- From: Takuki Kamiya <tkamiya@us.fujitsu.com>
- Date: Tue, 13 Oct 2015 17:40:47 -0700
- To: "public-exi@w3.org" <public-exi@w3.org>
Hi, A picture depicting the whitespace preservation rule currently implemented in TTFMS in comparing the original document with the EXI-encoded document can be seen at [1]. First of all, xml:space="preserve" is respected when it is in effect in the document whether it is schema-informed or schema-less. This means, all whitespaces are preserved. When the current xml:space is *not* "preserve", the following rules apply. If it is schema-informed: - For simple data (data between s+e i.e. start-tag followed by end-tag), apply lexical rule. We should use whiteSpace facet for this purpose. - For complex data (data between s+s, e+s, e+e), whitespaces nodes (i.e. strings that consist solely of whitespaces) are removed. If it is schema-less: - Simple data (data between s+e) are all preserved. - For complex data, it is same as schema-informed case. We could use a similar rules for defining how whitespaces in the input infoset are treated.

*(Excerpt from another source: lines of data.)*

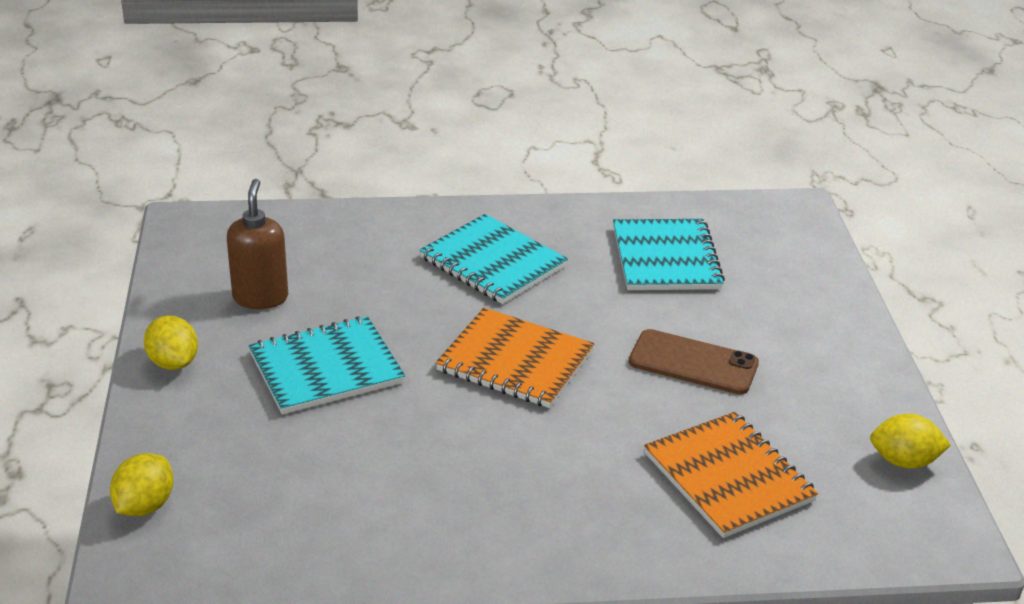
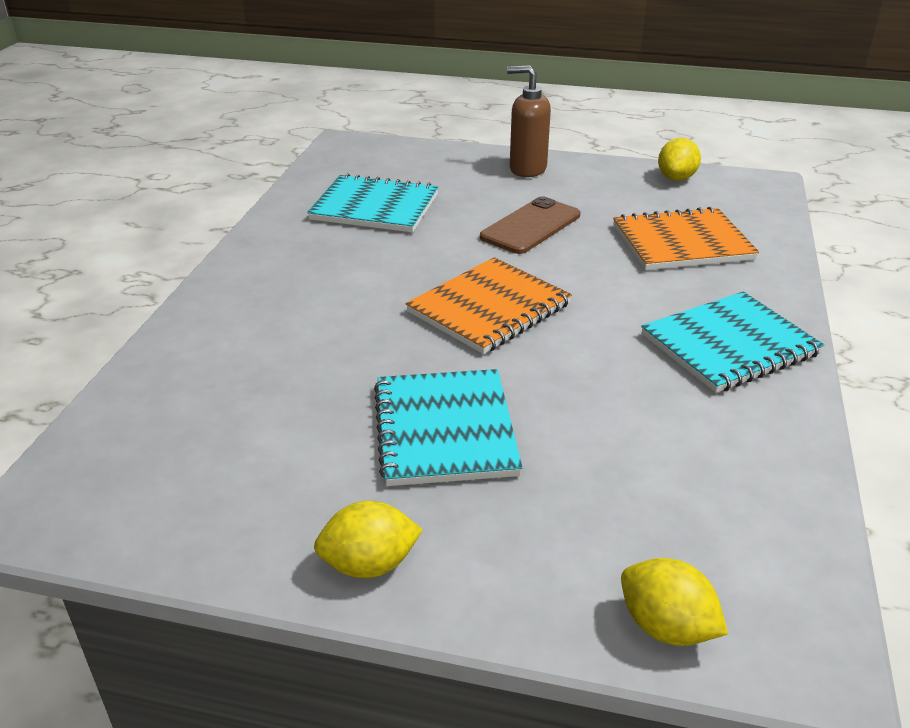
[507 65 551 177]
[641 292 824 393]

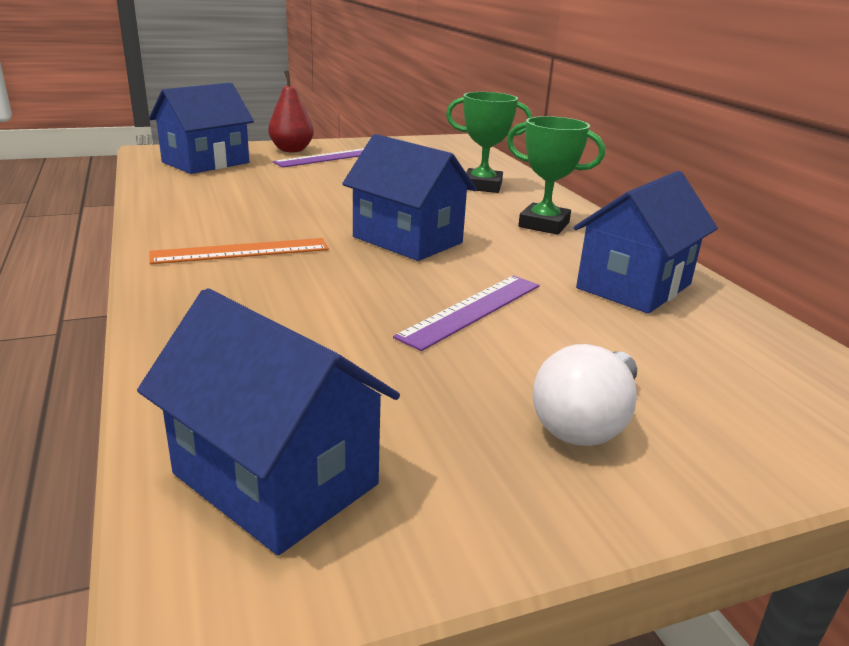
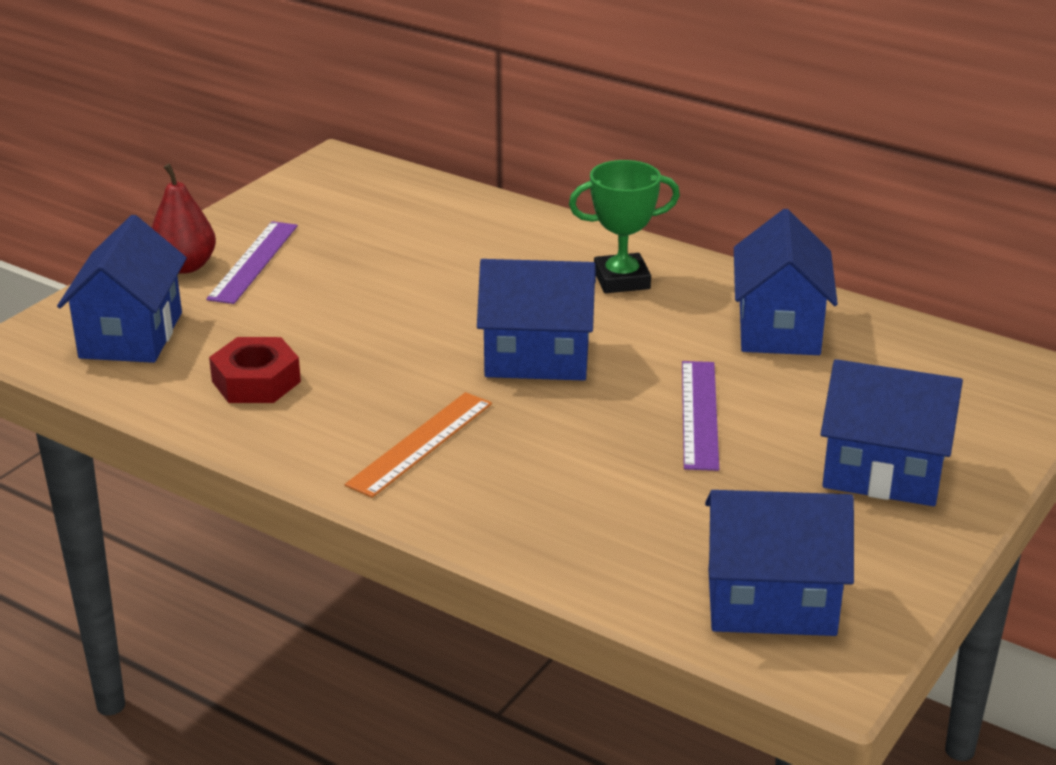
[209 337 301 403]
[821 359 963 506]
[446 92 532 193] (first image)

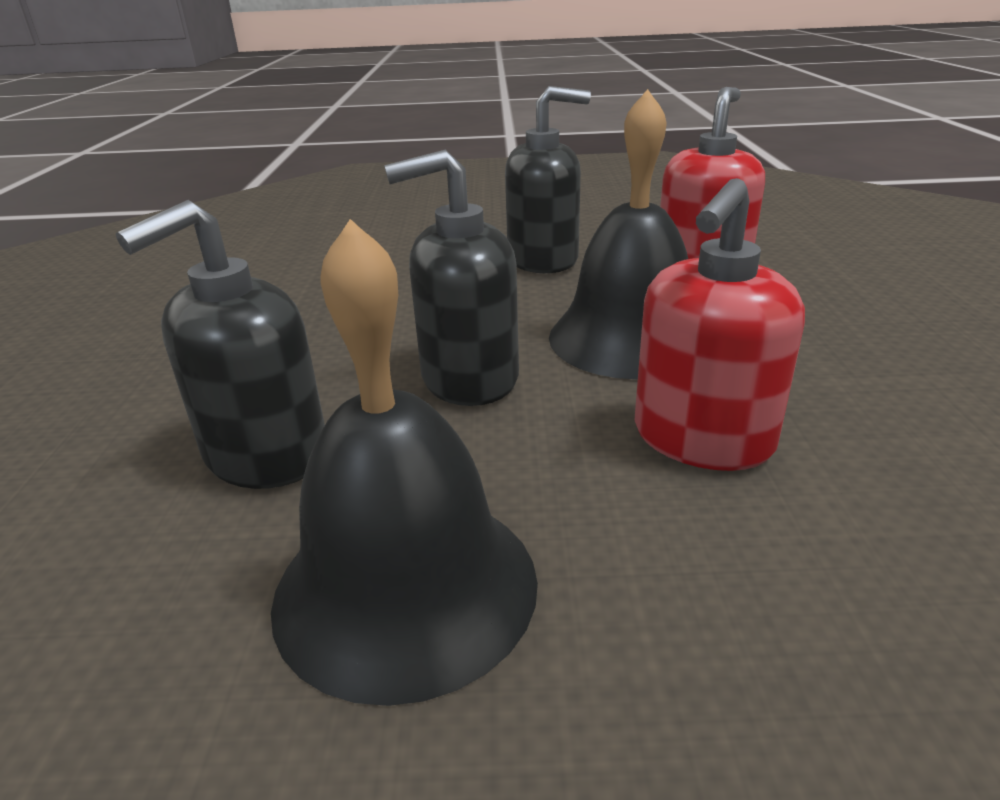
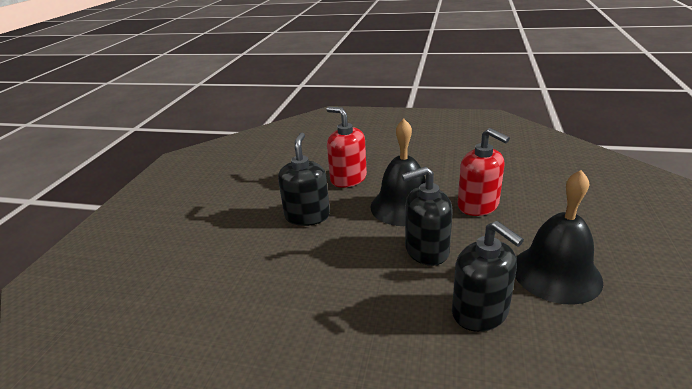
[402 166 453 266]

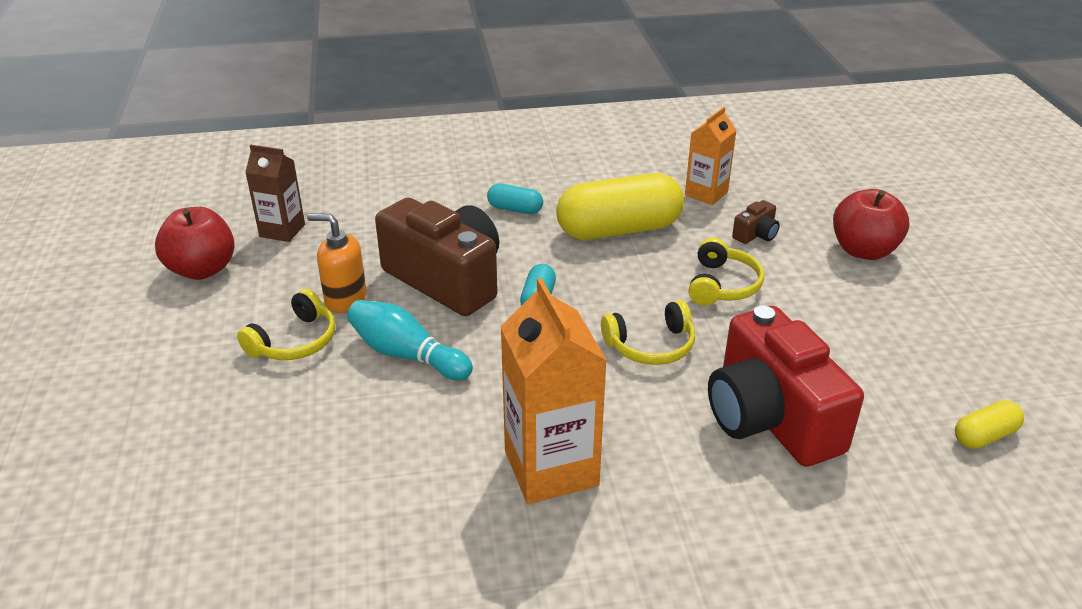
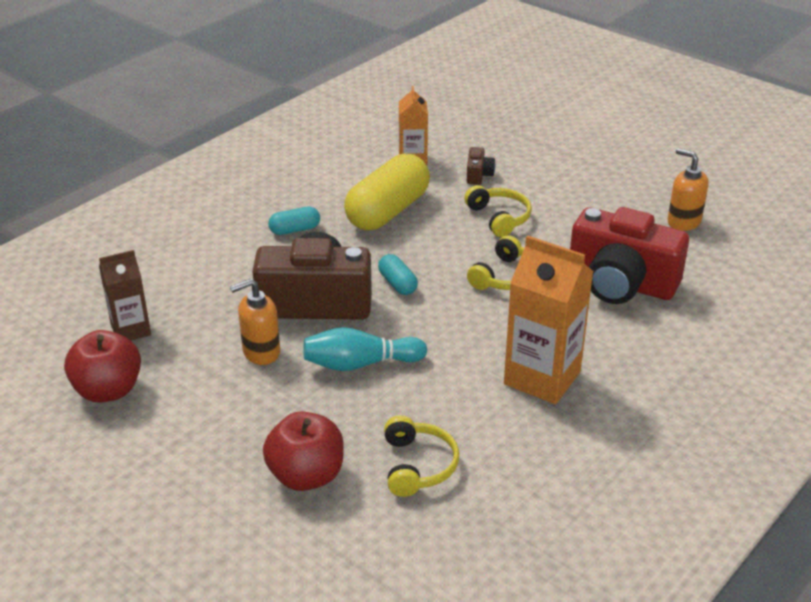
[263 411 344 491]
[384 416 459 497]
[667 148 708 231]
[955 400 1024 449] (first image)

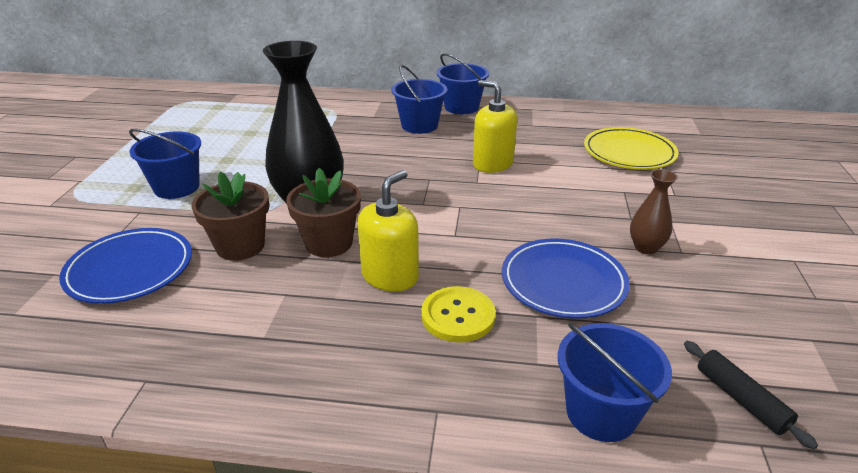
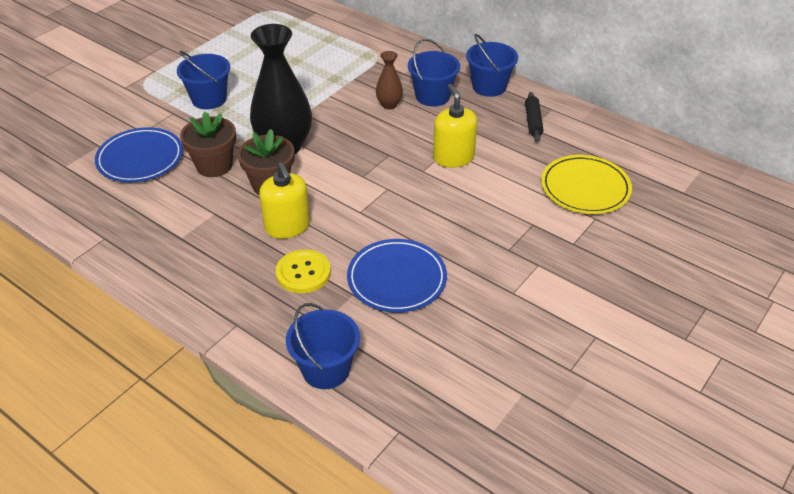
[259 162 310 239]
[376 51 403 109]
[525 92 544 142]

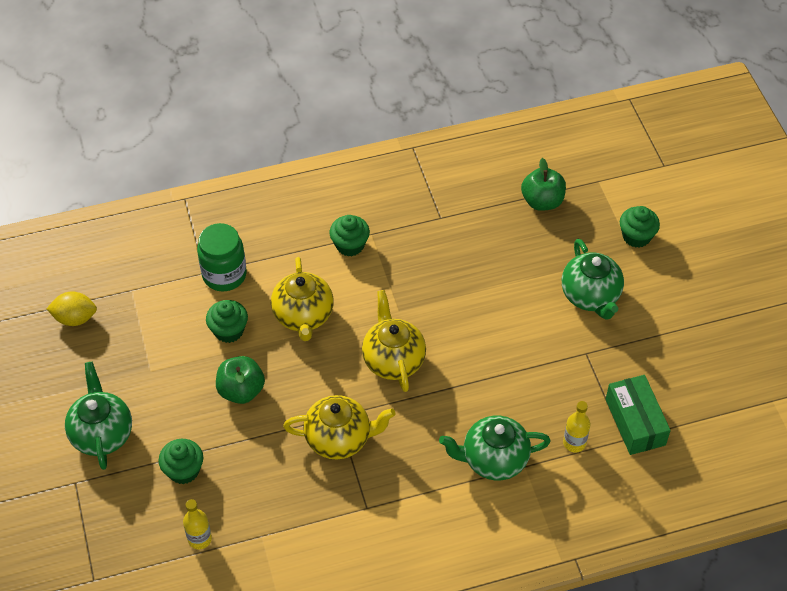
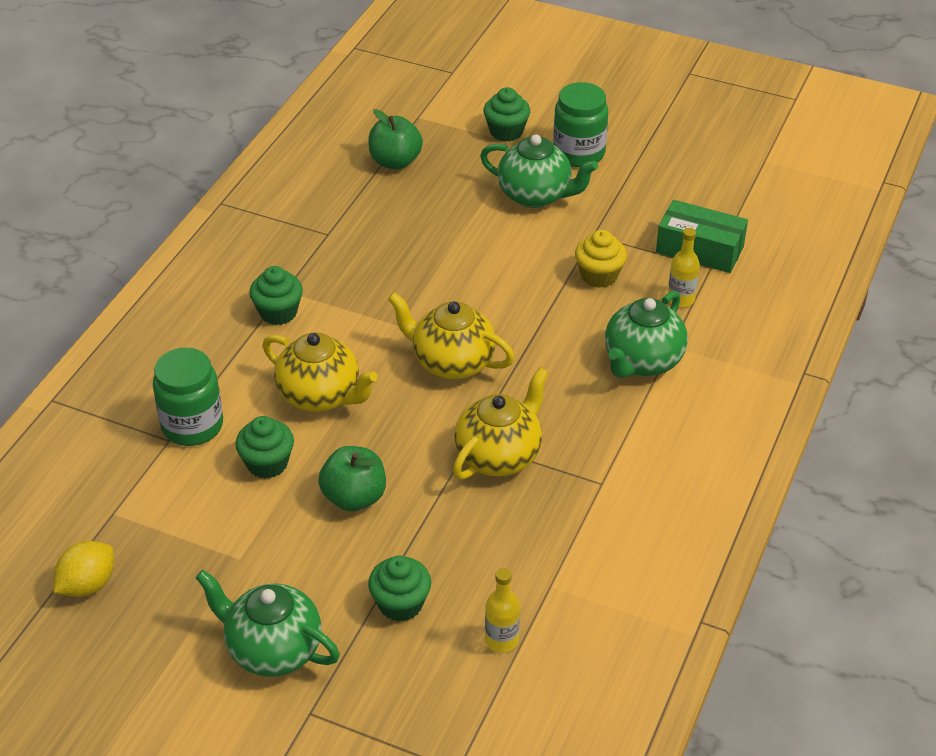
[553 82 608 167]
[575 230 627 288]

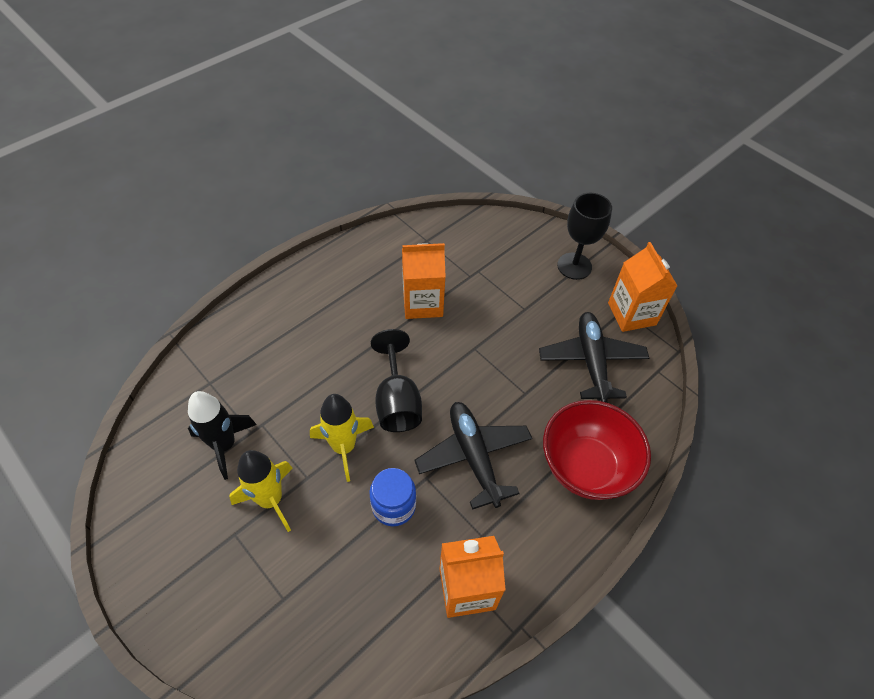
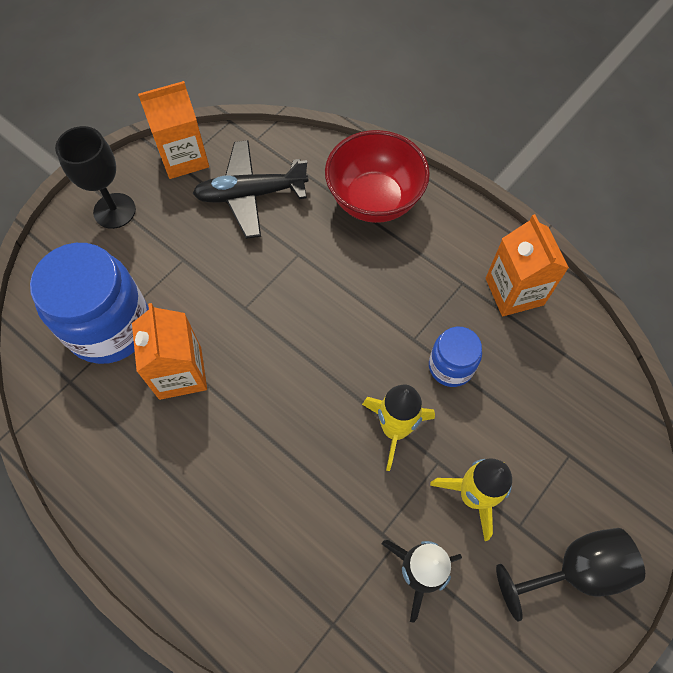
[30 243 149 364]
[496 528 645 621]
[414 402 532 510] (first image)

There is an issue when the encoder uses schema-informed strict-grammar and xml:space is "preserve". For example, " 123 " typed as xsd:int cannot preserve the heading and trailing whitespace when typed datatype representation is used. [1] https://www.w3.org/XML/EXI/wiki/File:WhiteSpace_handling_in_TTFMS.jpeg Takuki Kamiya Fujitsu Laboratories of America
Received on Wednesday, 14 October 2015 00:41:28 UTC